Ms Krause raised concerns about a fall in the number of Welsh-medium books from 185 to 122 in the past decade, particularly in light of the target of a million Welsh speakers by 2050.
She told the committee: “It feels counterintuitive that the thing to help with language skills, namely books, is being cut.”
Asked what would happen if similar cuts were repeated in the 2025/26 budget, Ms Krause stressed that the Books Council passes most of its funding onto the publishing industry.
“For some, the impact is fewer books – for others, it's an existential crisis,” she said.
Ms Krause warned: “We’re at risk of losing publishers completely.”
She said the Books Council – which has annual revenue of about £3m, half of which comes from the Welsh Government – has sought to absorb cuts over the years by reducing staff.
“When I started seven years ago, there were 50 people working in the organisation,” she explained. “Now, we’re down to 36.”
Ms Krause told the committee that unlike some other culture bodies, the Books Council has not received any extra in-year money.
Ms Krause said: “We are at risk of turning to the old regime where publishing was a little bit a gentleman’s occupation, namely those people who can afford to work in the area.”

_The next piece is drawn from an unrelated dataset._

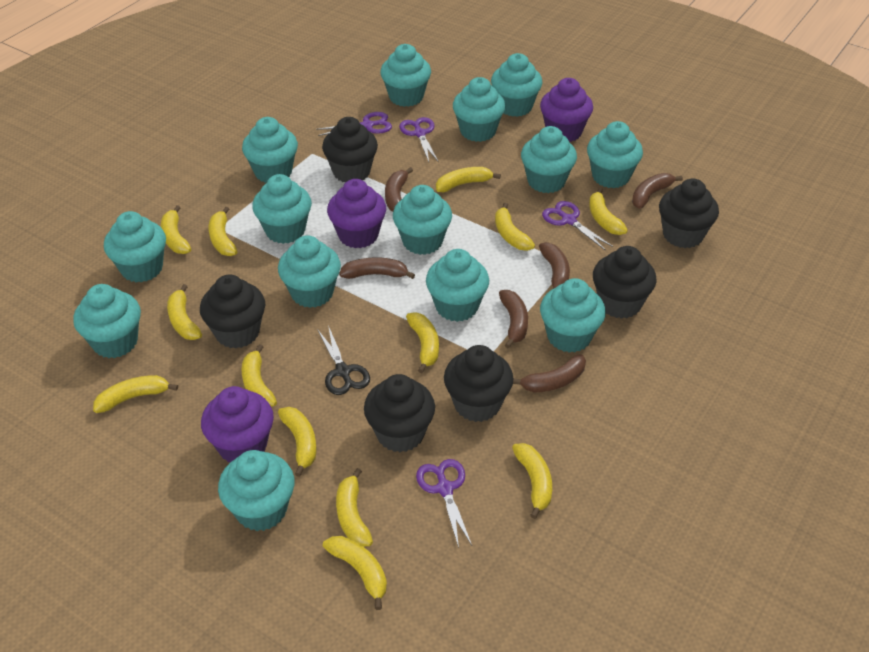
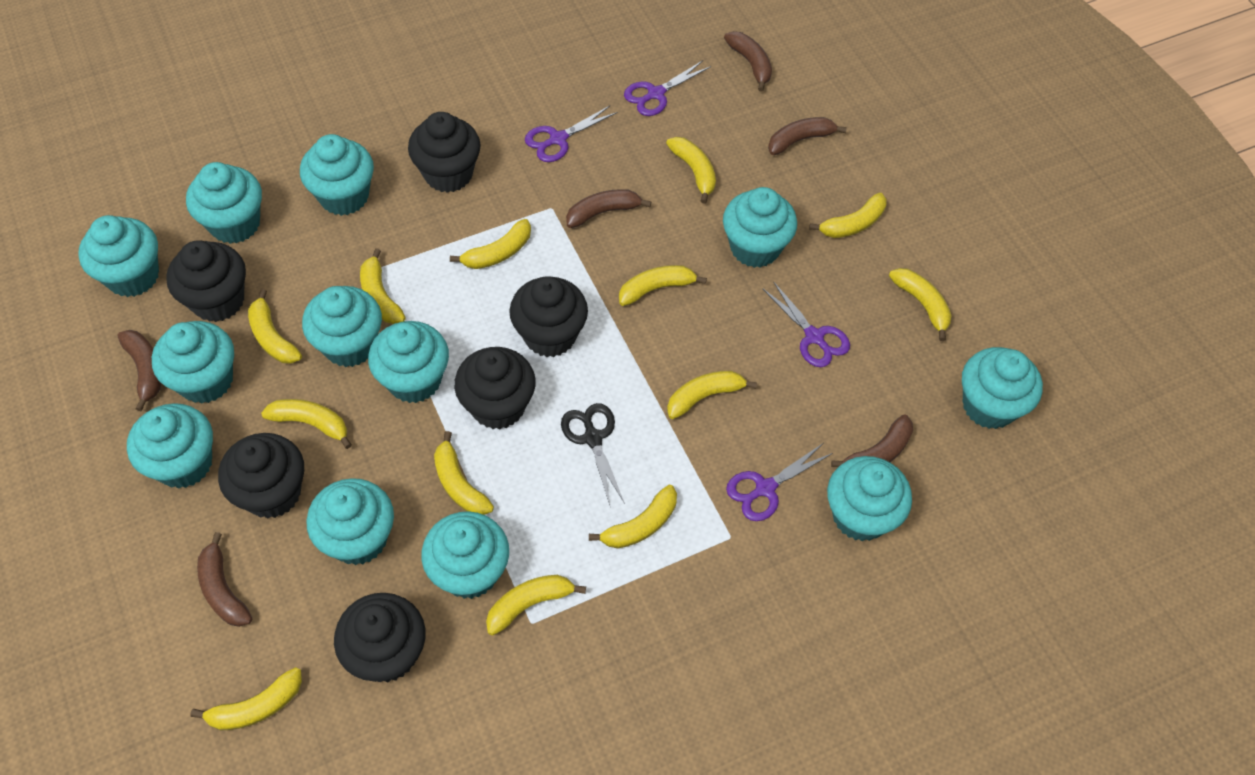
purple cupcake: 3 -> 0
turquoise cupcake: 14 -> 12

Calling for a ten-year strategic intervention to make Wales a reading nation, Ms Krause urged the Welsh Government to adopt international examples of best practices.
Ms Krause said she supported the principle of the Arts Council’s calls for culture and the arts to become a statutory responsibility, but pointed out that libraries are already a statutory duty, yet “we’re losing, across Britain, or have done, thousands of libraries in the last decade”.